YAMLs strings are overblown and are just the result of having a few modifiers. Of all the things to complain about having ways to make chucks of text readable is the weirdest one. Don't even dare look at how many weird strings bash has.
2. I think bash is a bad tool and we just can't get rid of it because it's ubiquitous and people are used to it. Stockholm syndrome. I wish something like Oil shell or Nu shell would take over, ideally a shell which passes objects, not strings.
I love YSH! But that's an odd take since it's heavily inspired by Python and also has a bunch of string types and 5 different types (i did have to look that up) of string interpolation. Combine that with OSH and you have a language ecosystem that has more weirdness than Bash and Python combined.

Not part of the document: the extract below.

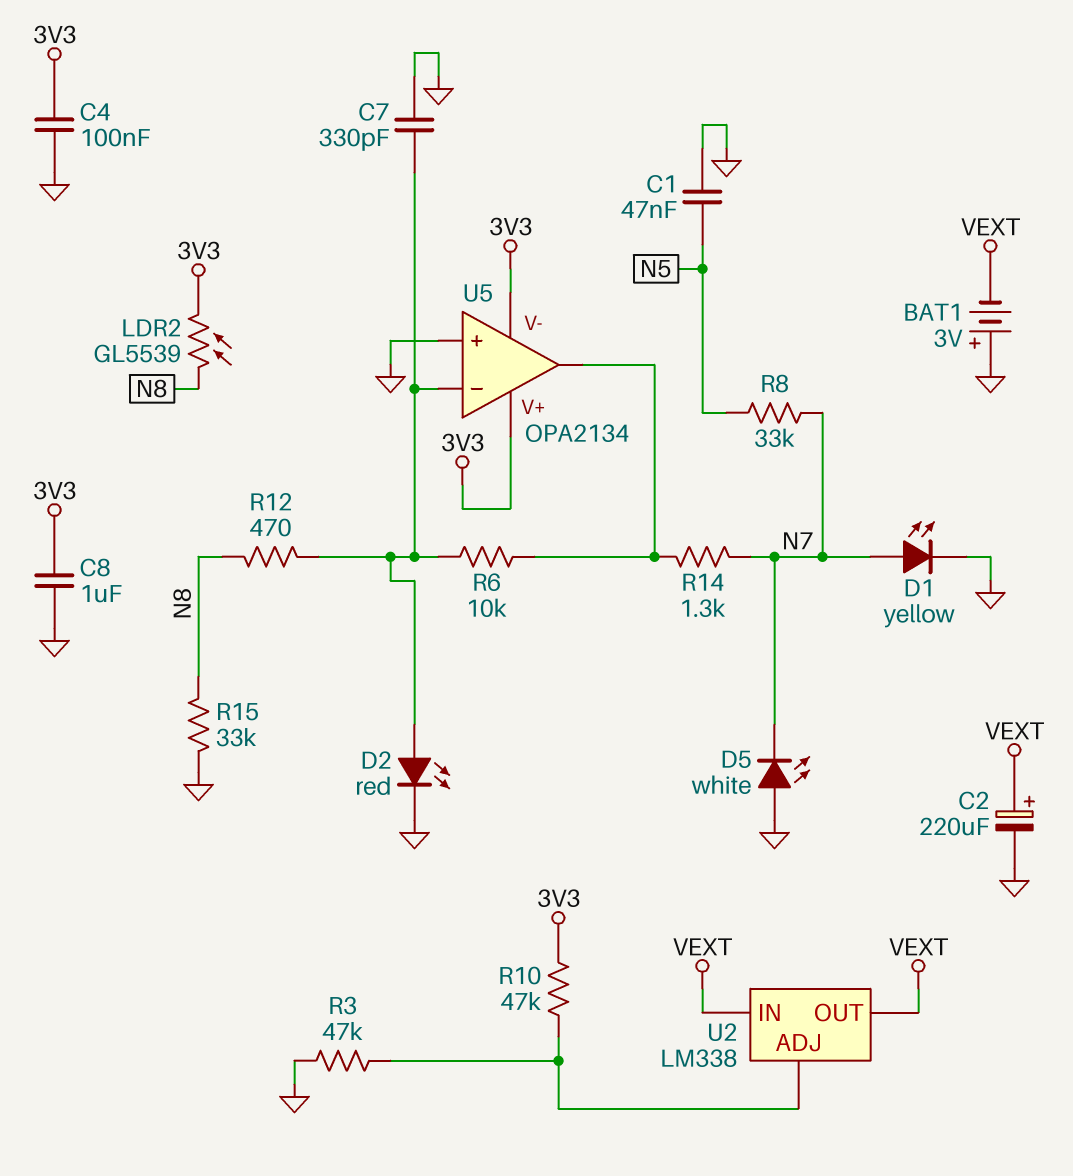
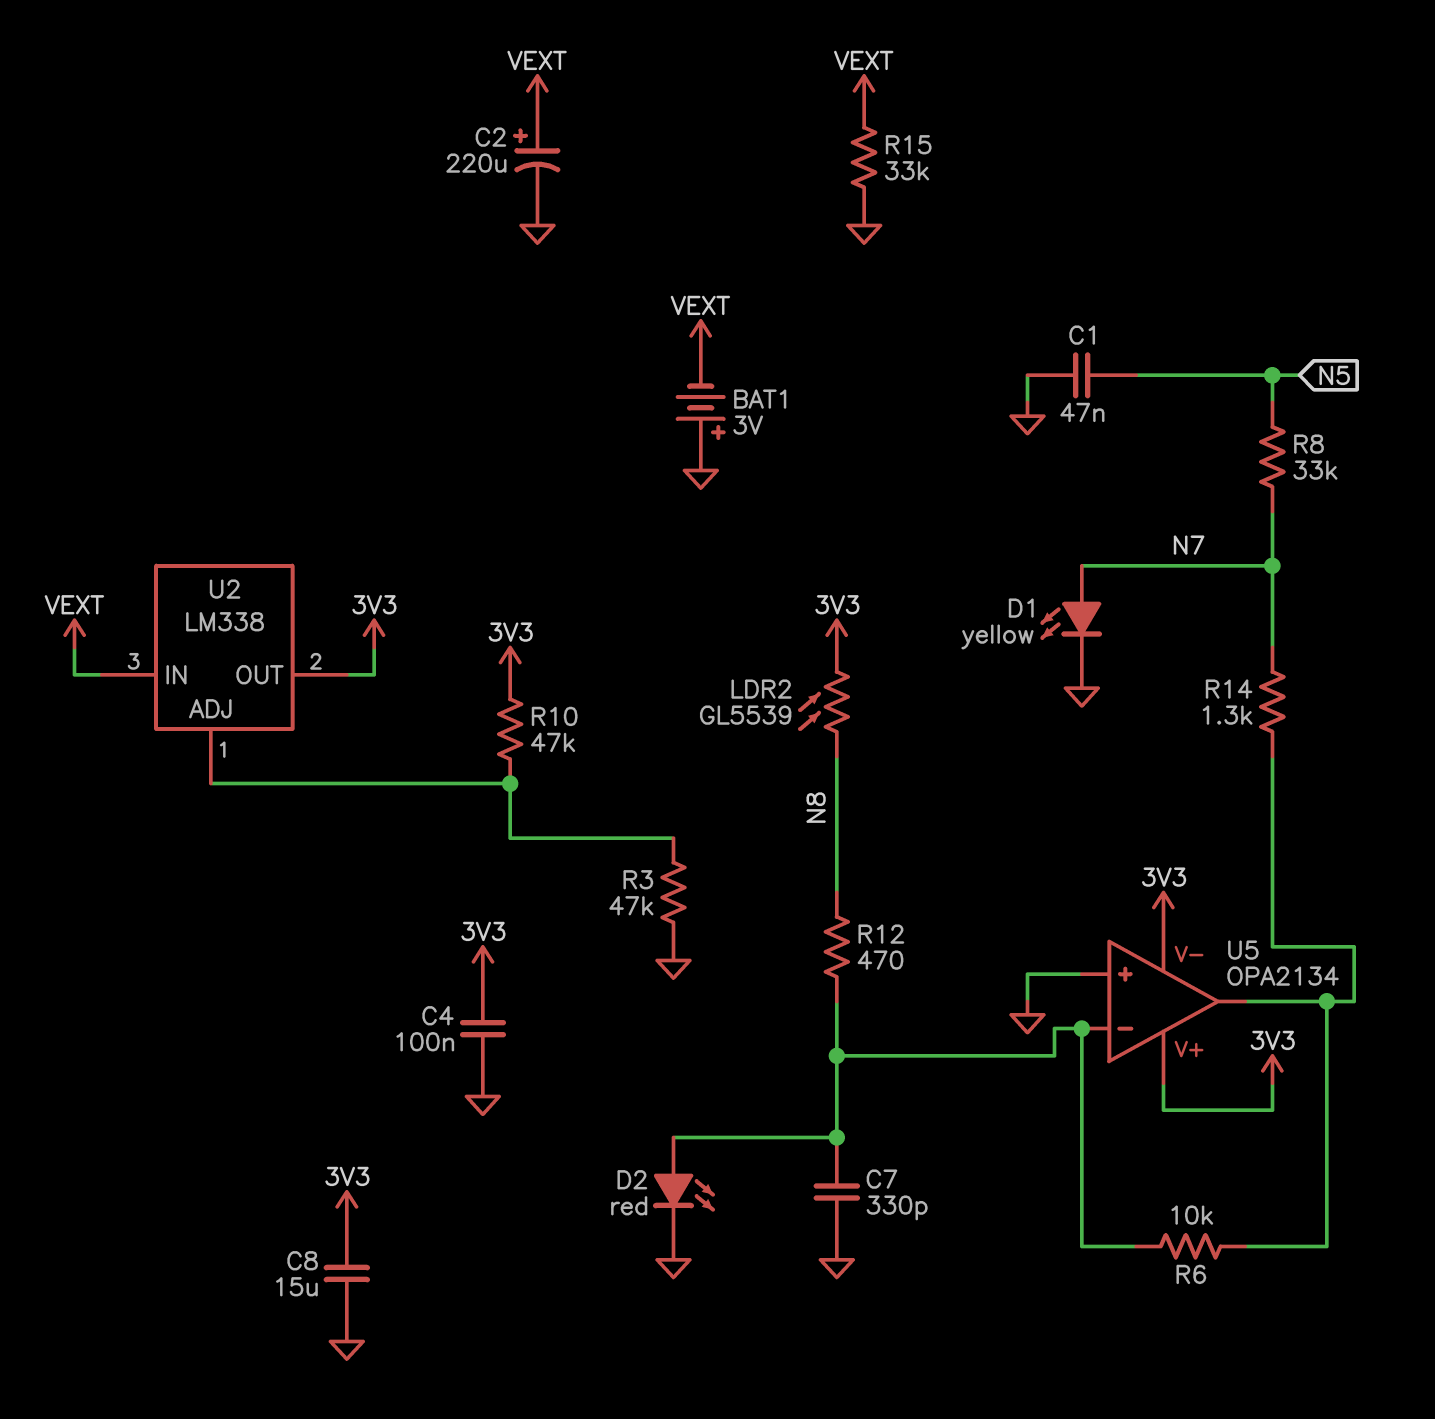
C8: 1uF (3V3, GND) -> 15uF (3V3, GND)
D5: LED white (A GND, K N7) -> none
R15: 33k (GND, N8) -> 33k (GND, VEXT)
U2 pin OUT: VEXT -> 3V3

* three string syntaxes (regular, formatted, and raw) plus byte arrays.
* single vs double quotes, which are insignificant, other than that you don't need to escape the containing literal quote type.
* inline vs multiline.
These all compose in a predictable way.
If you want to be a jerk, you can multiply 4 * 2 * 2 and say "ZOMG 16 string types!!", but that's about as fair as saying that having positive/negative, octal/hex/dec, int/float, and standard/scientific means that a language has 24 numerical types.
They are actually really useful when you want multi-line formatted strings without indentation and had to be made official when people wanted to take them away.
> If you want to be a jerk, you can multiply 4 * 2 * 2 and say "ZOMG 16 string types!!"
And now you understand how they calculated the number of string types in YAML.